ZenithOptimedia forecasts ad spend in France to shrink at an average rate of 0.3 per cent a year between 2014 and 2017, while Germany grows by just 1.3 per cent and Italy by 1.5 per cent, below the Eurozone average of 2.0 per cent.
The report further mentions that the Ukraine crisis has disrupted advertising in Eastern Europe. Russia has had trading sanctions imposed on it, and has retaliated with its own. International investors have withdrawn their capital and the government has imposed restrictions on foreign involvement in the economy. This has coincided with a sharp drop in the price of oil, Russia’s main export. After many years of double-digit ad spend growth, Russia’s ad market is forecast to grow just 1.8 per cent this year and 1.1 per cent in 2015, followed by 4.6 per cent growth in 2016 and 9.2 per cent in 2017.
The crisis has had greater effect in Ukraine, where violence has disrupted distribution chains and frightened away foreign investors, including big advertisers. Thus, ad spend in Ukraine is forecasted to fall 49 per cent this year and 10 per cent in 2015, followed by 6 per cent recovery in 2016 and 2017 from a greatly reduced base.
Mobile is becoming the main driver of global ad spend growth, and is forecasted to account for 51 per cent of all new advertising dollars between 2014 and 2017.
“We expect mobile advertising to grow by an average of 38 per cent a year between 2014 and 2017, driven by the rapid spread of devices, innovations in ad technology and improvements in user experiences,” states the report.
However, mobile’s share of ad spends remains well behind its share of media consumption.
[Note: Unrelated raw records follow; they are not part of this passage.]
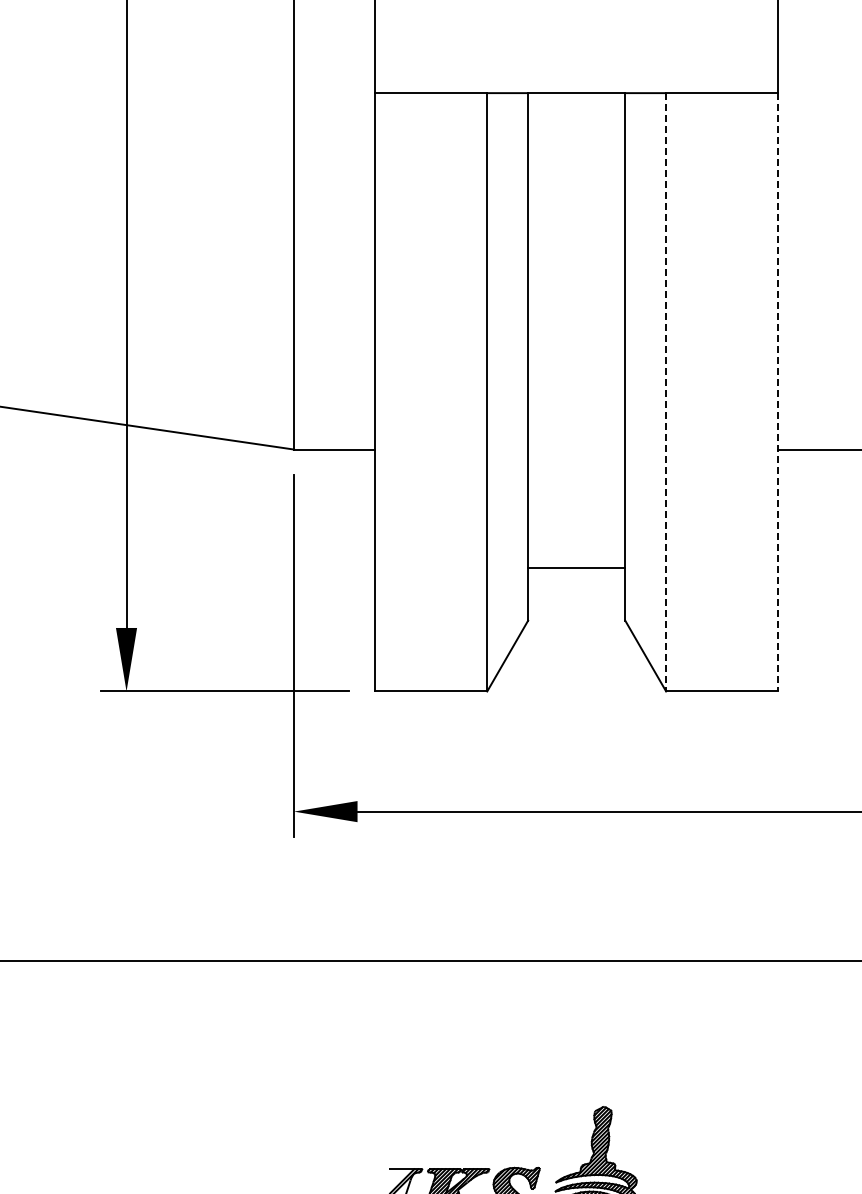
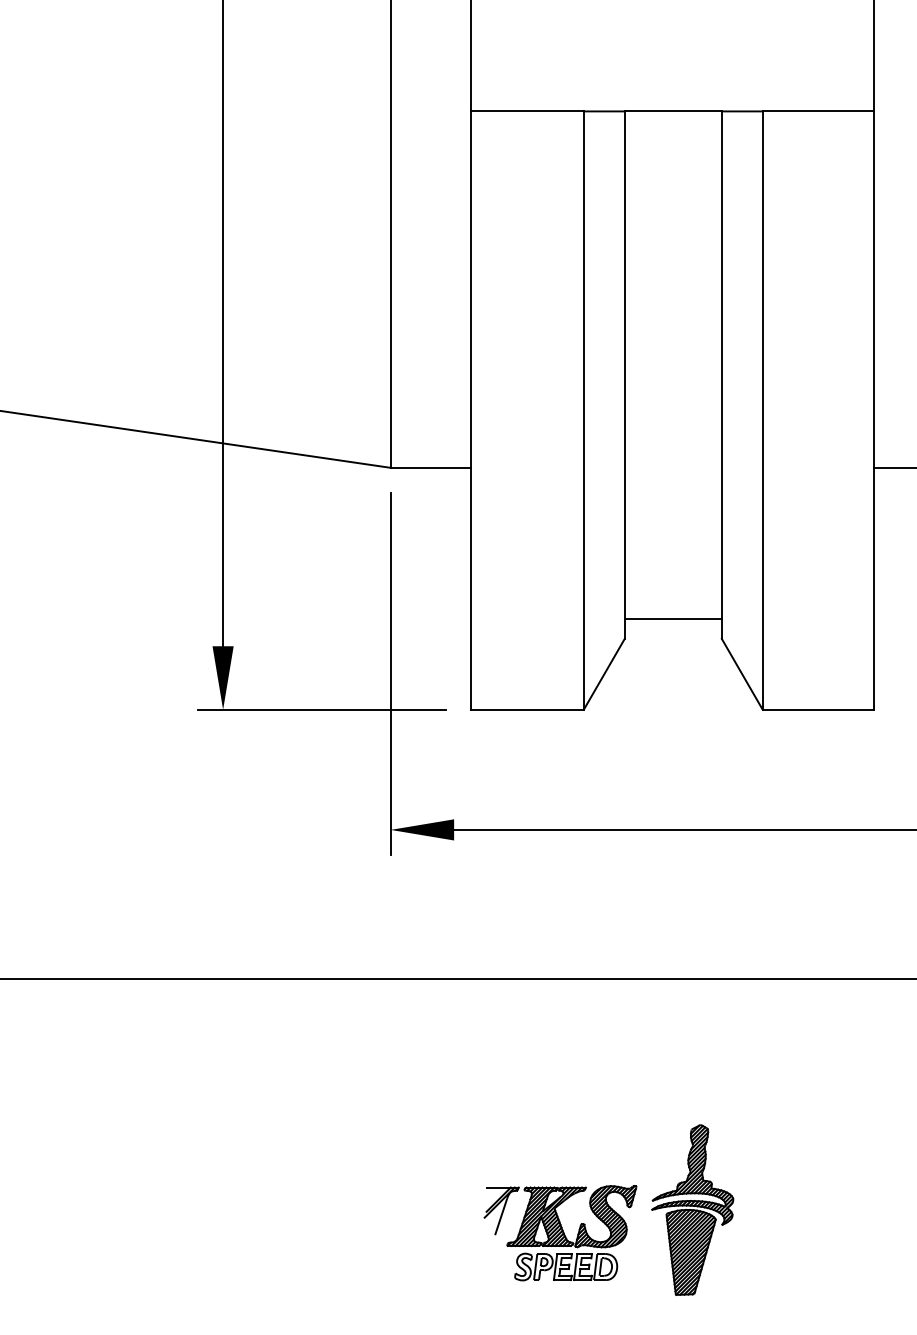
line: (665, 393) -> (762, 411), dashed -> solid
line: (777, 393) -> (874, 411), dashed -> solid
line: (575, 568) -> (672, 619), moved

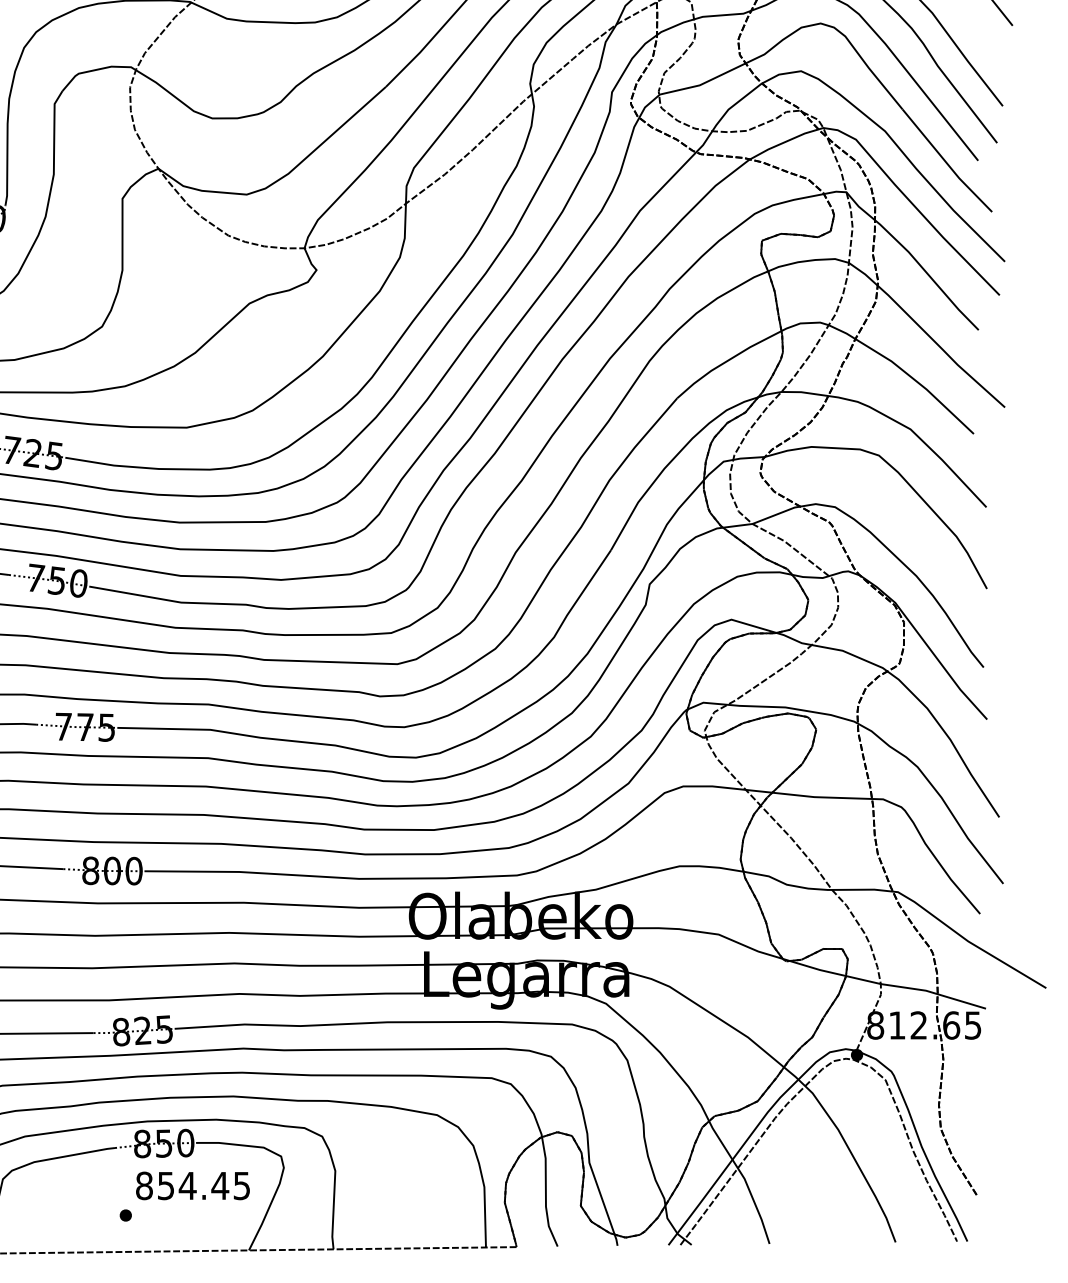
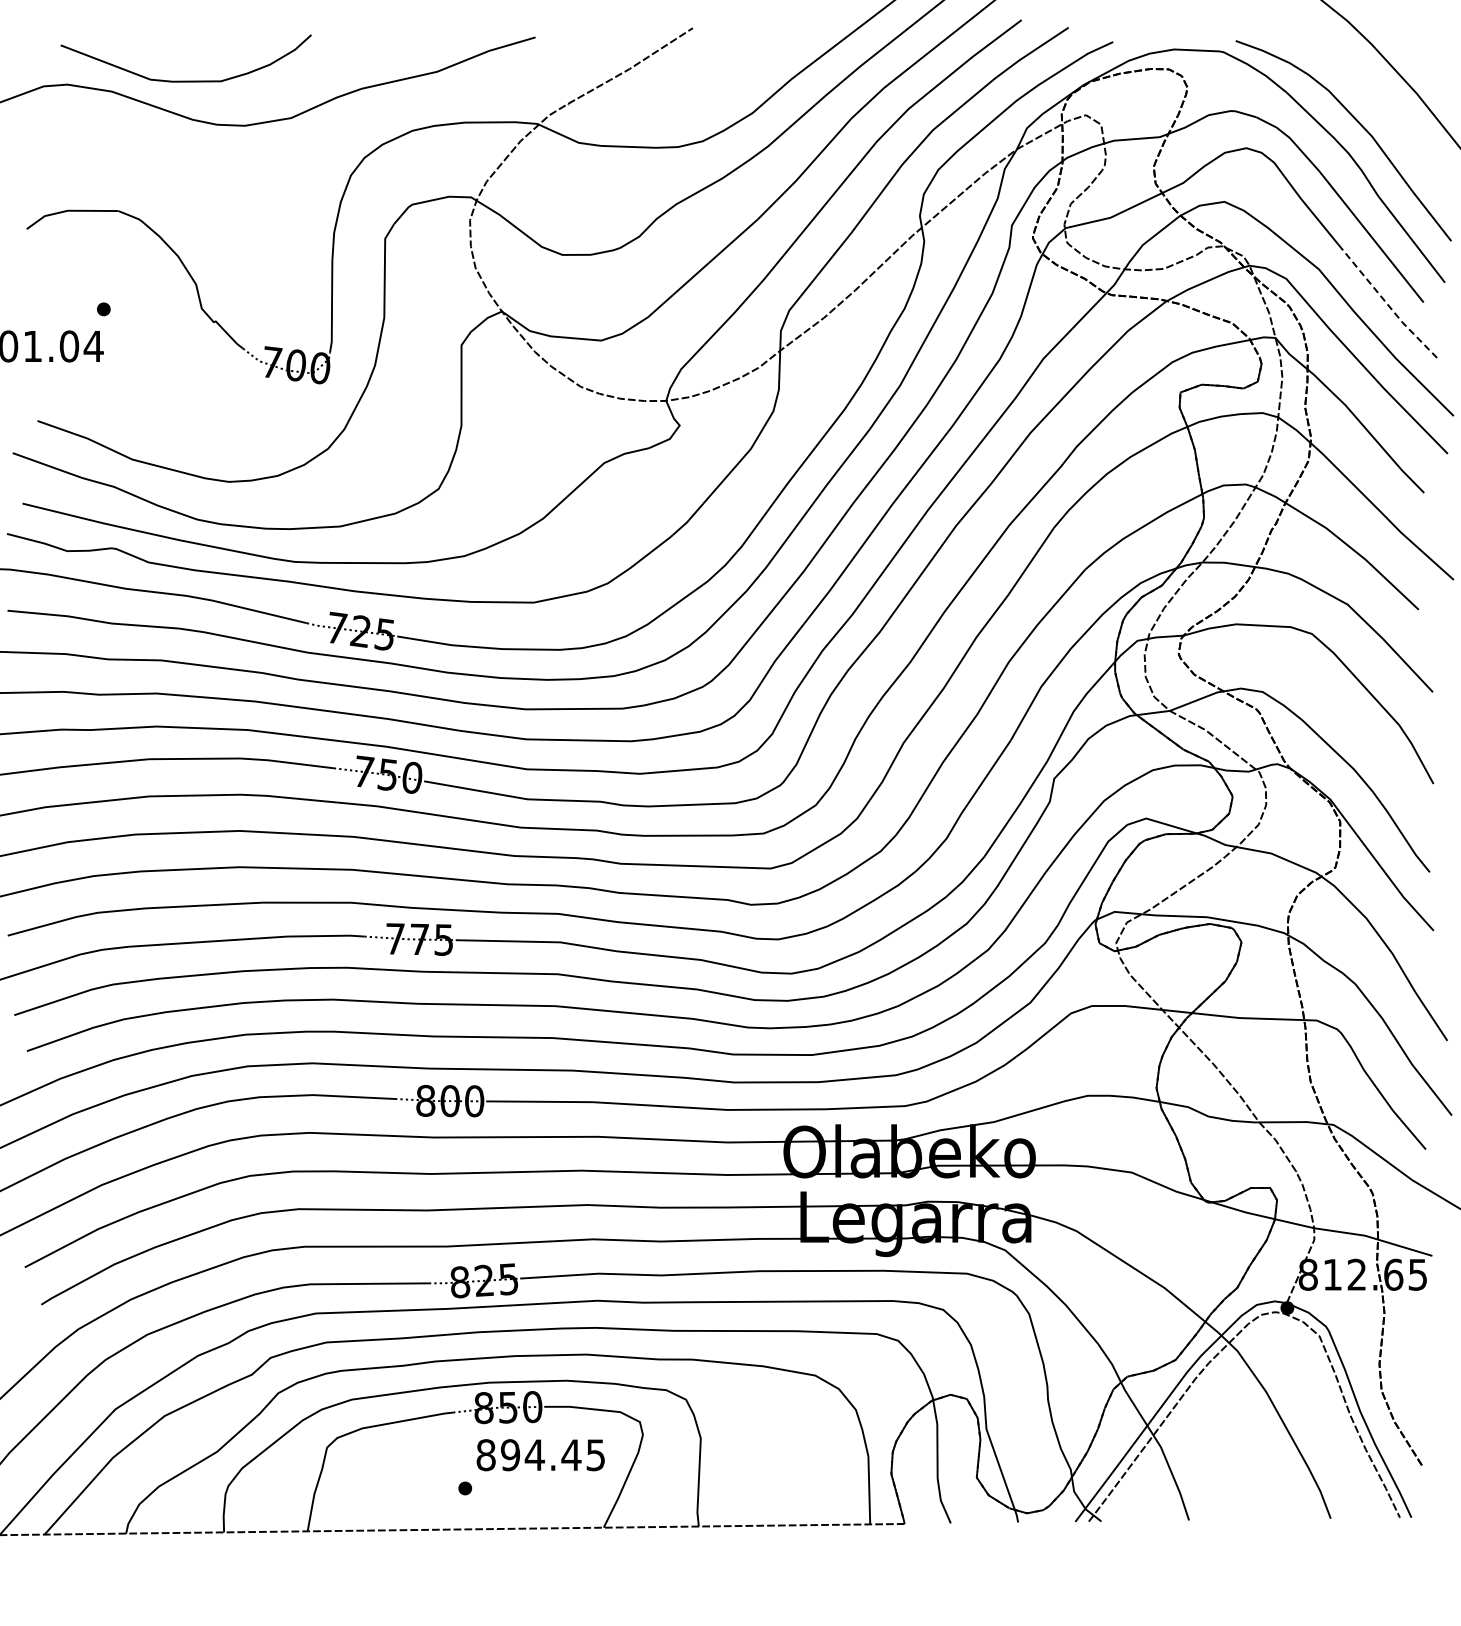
line: (946, 162) -> (1387, 304), solid -> dashed
text: (166, 1185) -> (510, 1454), 854.45 -> 894.45

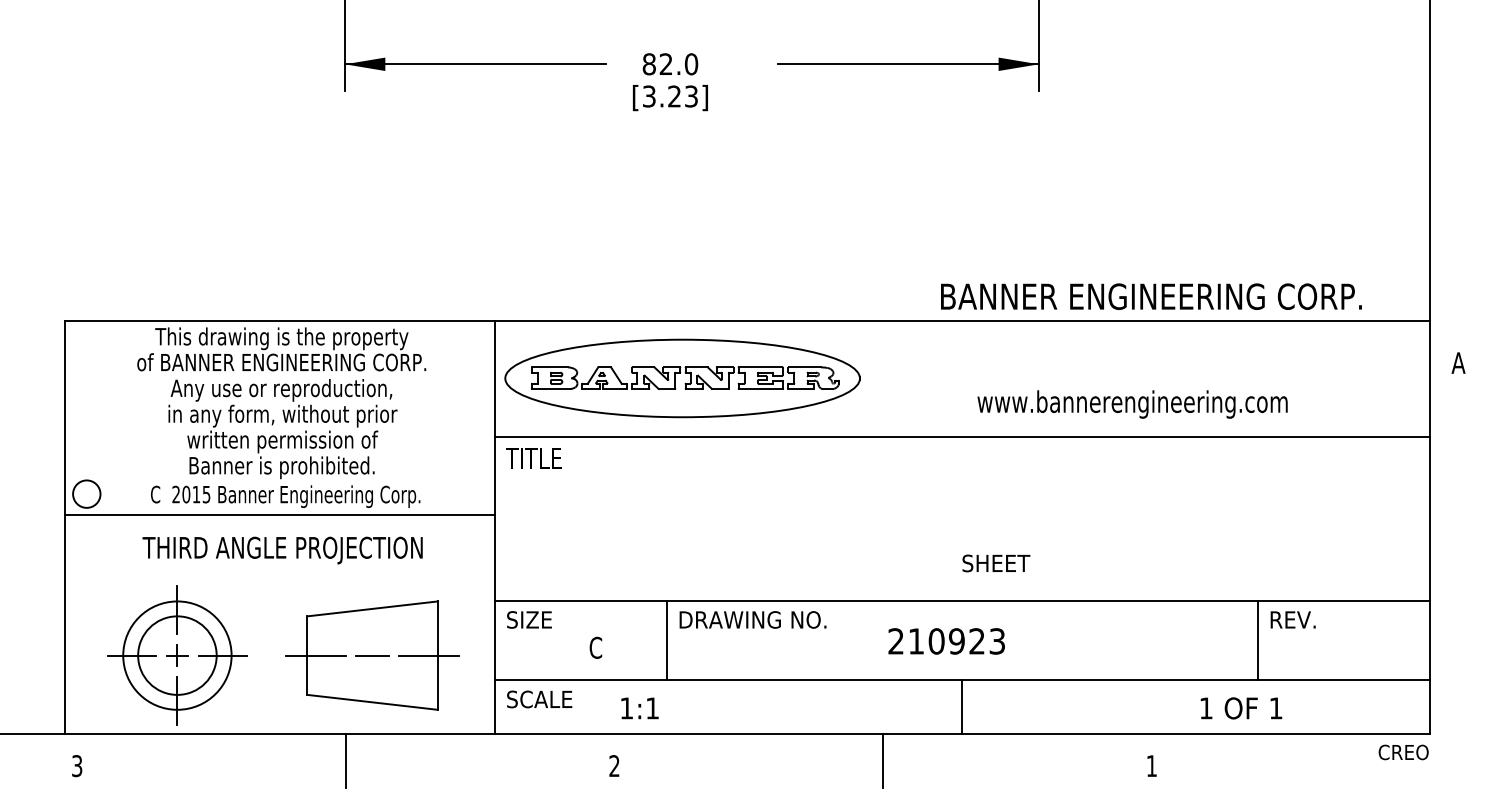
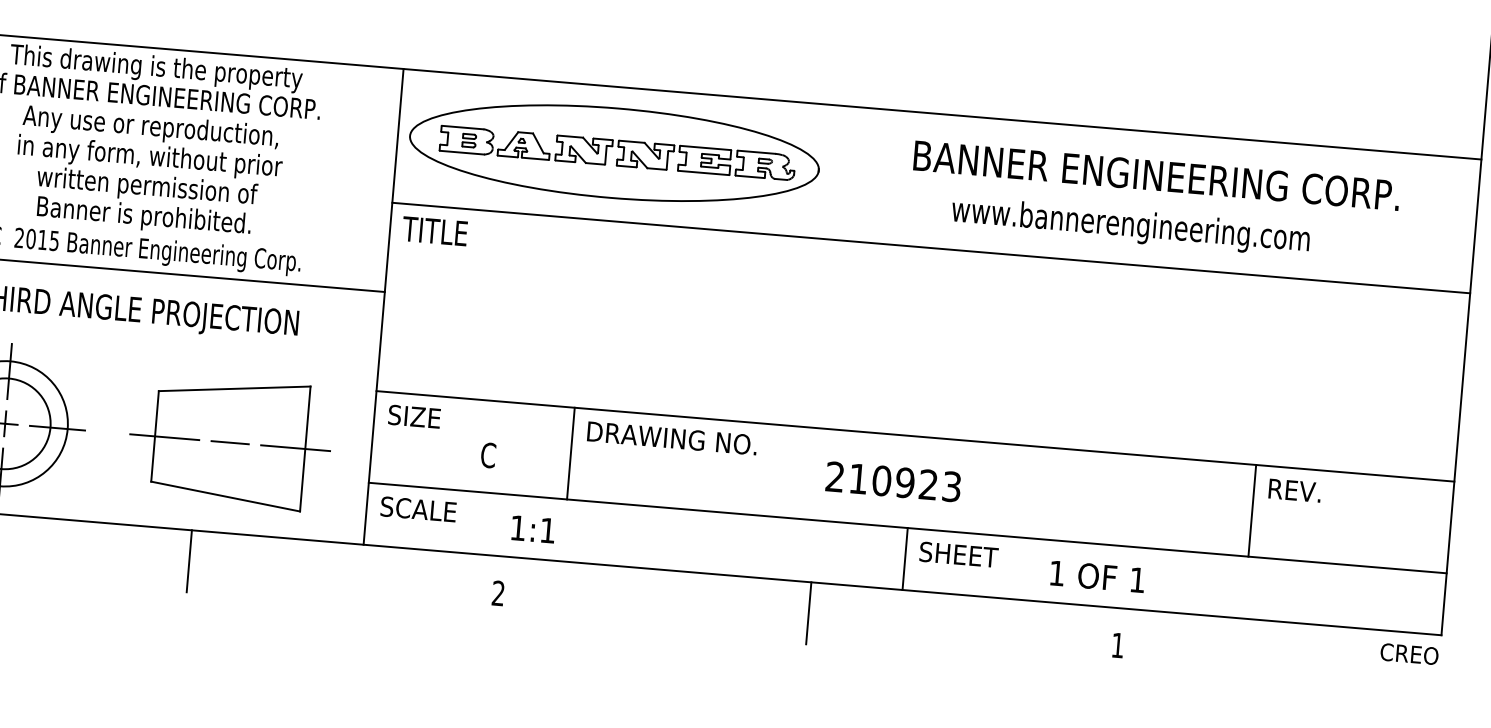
text: (1151, 296) -> (1156, 175), moved
text: (996, 563) -> (959, 554), moved
text: (1241, 708) -> (1097, 576), moved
Mobile will account for 6.2 per cent of all ad spend in the US this year, while eMarketer estimates it will occupy 23.3 per cent of media consumption time, mentions ZenithOptimedia.
It adds that this is partly because a lot of conventional display advertising does not work well on mobile. Compared to desktop display, mobile banners take up more screen space, are considered more intrusive, and are more likely to annoy consumers than engage them. Because mobiles don’t accept cookies, retargeting and tracking from the ad to the purchase is usually impossible.
ZenithOptimedia Worldwide CEO Steve King said, “Mobile technology is creating new opportunities for brands to build relationships with consumers, while programmatic buying is making brand communication cheaper and more effective. Social media provides a strong example of how to advertise effectively on mobile platforms, and we expect mobile marketing to develop further as other media learn from this example.”
One area where digital display has proved very successful on mobile is social media. Facebook and Twitter have rapidly restructured their operations for mobile consumption and advertising, and between them are on track to capture 33 per cent of all mobile ad spend in 2014. This is well above their 10 per cent share of all digital ad spend.
Transition to programmatic has given a sharp boost to traditional display, the report highlights. Agencies are swiftly adopting programmatic buying, which allows them to target display ads accurately and efficiently. This has provided a sharp boost to ‘traditional’ digital display, as well as video and social.
Growth in traditional display leapt from 14 per cent in 2012 to 18 per cent in 2013, and is estimated at 26 per cent in 2014, its fastest rate of growth since 2007.